以下のサムネイルは四角の部分を等倍で切り出したものです。クリックするとオリジナル画像を表示します。

ISO100

α6000(高感度NR:切)
E-P5(高感度ノイズ低減:off)
D600(高感度ノイズ低減:切)
α6000(高感度NR:弱)
E-P5(高感度ノイズ低減:弱)
D600(高感度ノイズ低減:弱め)
α6000(高感度NR:標準)
E-P5(高感度ノイズ低減:標準)
D600(高感度ノイズ低減:標準)
E-P5(高感度ノイズ低減:強)
D600(高感度ノイズ低減:強め)

ISO200

α6000(高感度NR:切)
E-P5(高感度ノイズ低減:off)
D600(高感度ノイズ低減:切)
α6000(高感度NR:弱)
E-P5(高感度ノイズ低減:弱)
D600(高感度ノイズ低減:弱め)
α6000(高感度NR:標準)
E-P5(高感度ノイズ低減:標準)
D600(高感度ノイズ低減:標準)
E-P5(高感度ノイズ低減:強)
D600(高感度ノイズ低減:強め)

 ISO400になると、α6000の「切」だけわずかなノイズ感が出てくるものの、ISO100の「弱」に感じたメリハリがなくなって、これなら「切」のほうがいいかな、と思える。

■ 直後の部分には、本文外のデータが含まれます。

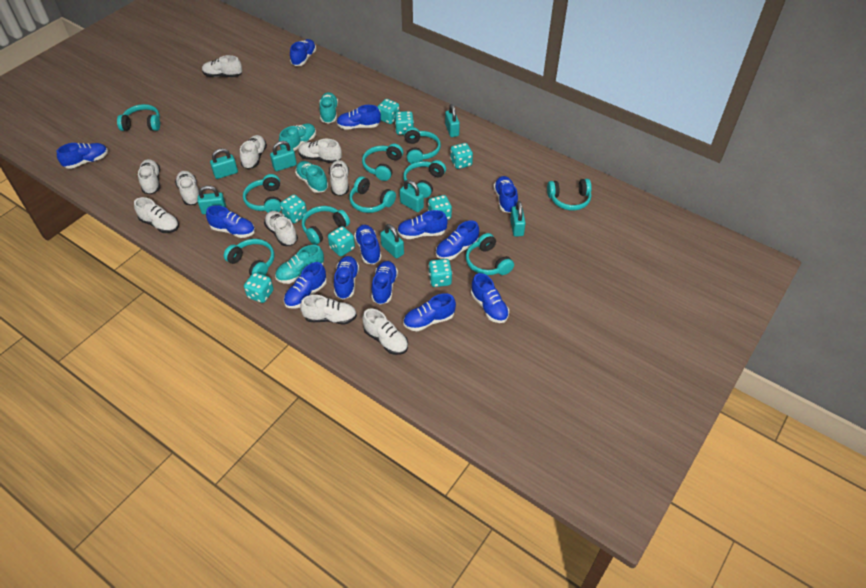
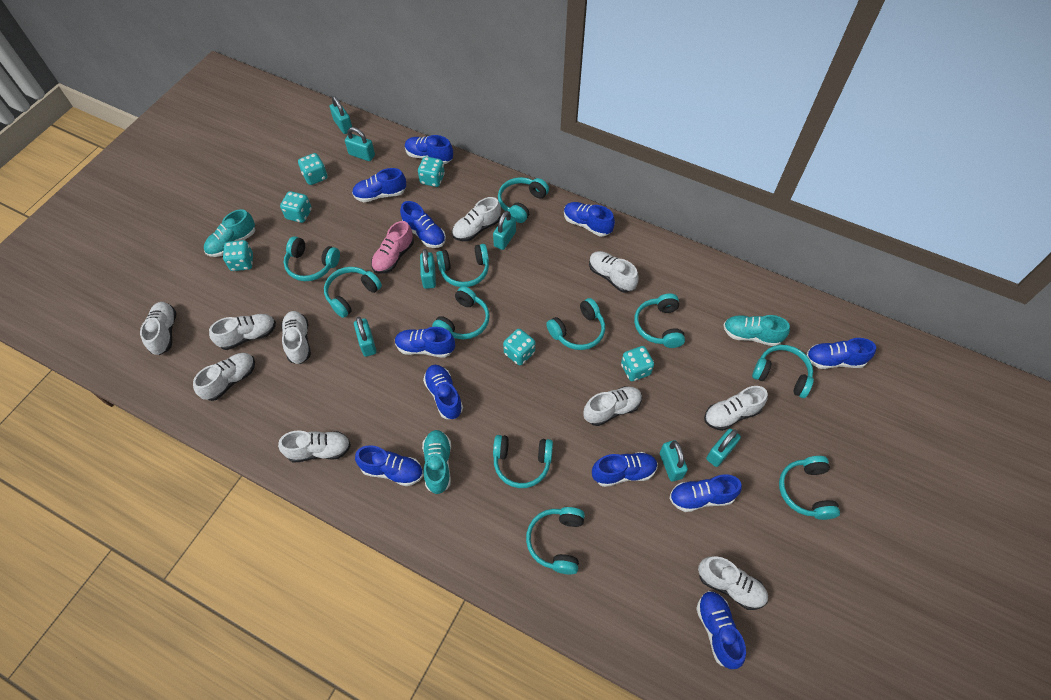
blue shoe: 13 -> 11
pink shoe: 0 -> 1
turquoise dice: 8 -> 6
turquoise headphones: 10 -> 11
turquoise shoe: 4 -> 3

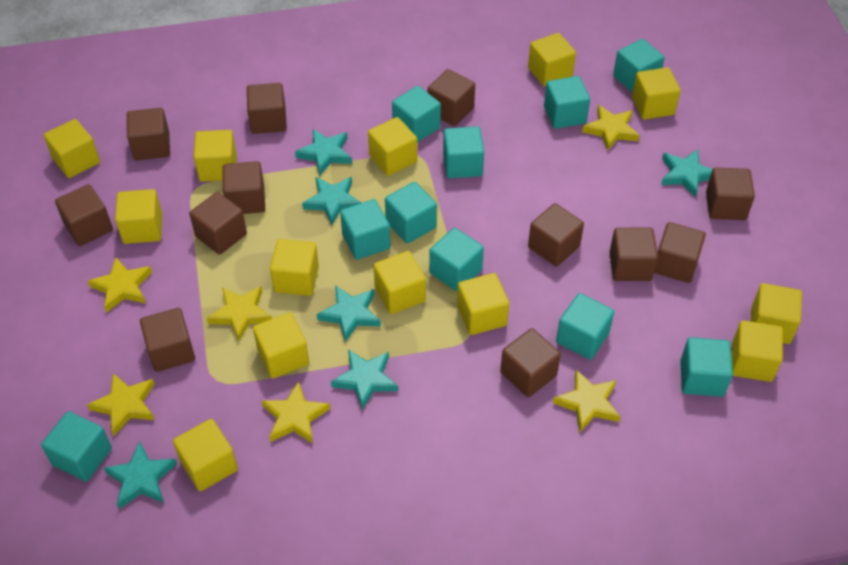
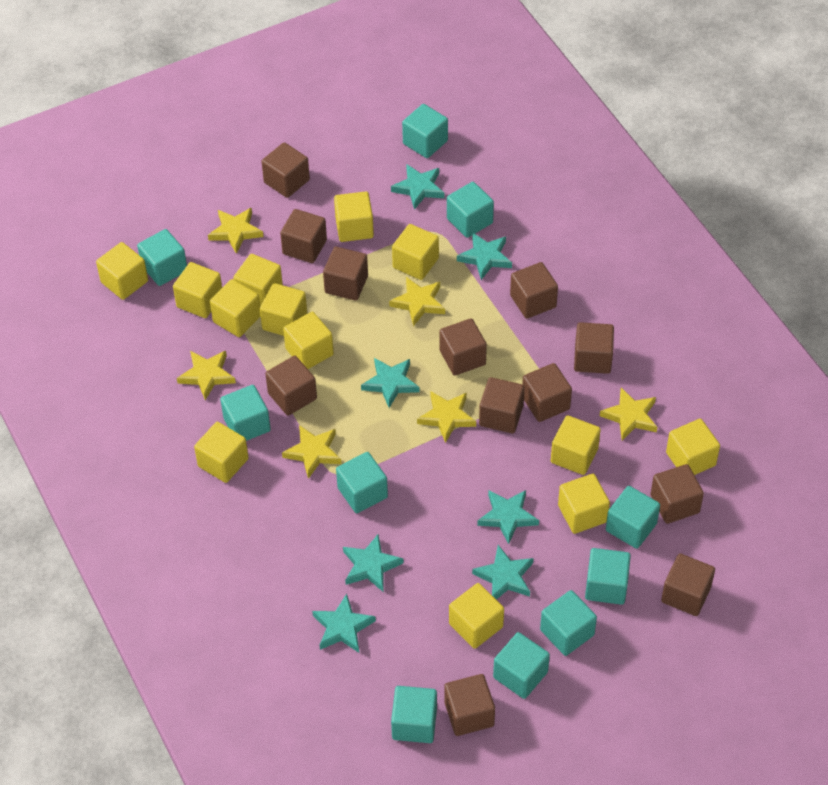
turquoise star: 6 -> 7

 D600はノイズレスで、高感度ノイズ低減の設定による画質の違いはほとんど判別できない。E-P5もノイズはほとんど気にならない。「off」がいちばんいいのは変わらない。

ISO400

α6000(高感度NR:切)
E-P5(高感度ノイズ低減:off)
D600(高感度ノイズ低減:切)
α6000(高感度NR:弱)
E-P5(高感度ノイズ低減:弱)
D600(高感度ノイズ低減:弱め)
α6000(高感度NR:標準)
E-P5(高感度ノイズ低減:標準)
D600(高感度ノイズ低減:標準)
E-P5(高感度ノイズ低減:強)
D600(高感度ノイズ低減:強め)

 ISO800では、α6000の「切」は、粒の小さなノイズが乗ってくる。解像感は「切」のほうがいいが、「弱」のほうが仕上がりとしてはいいように思う。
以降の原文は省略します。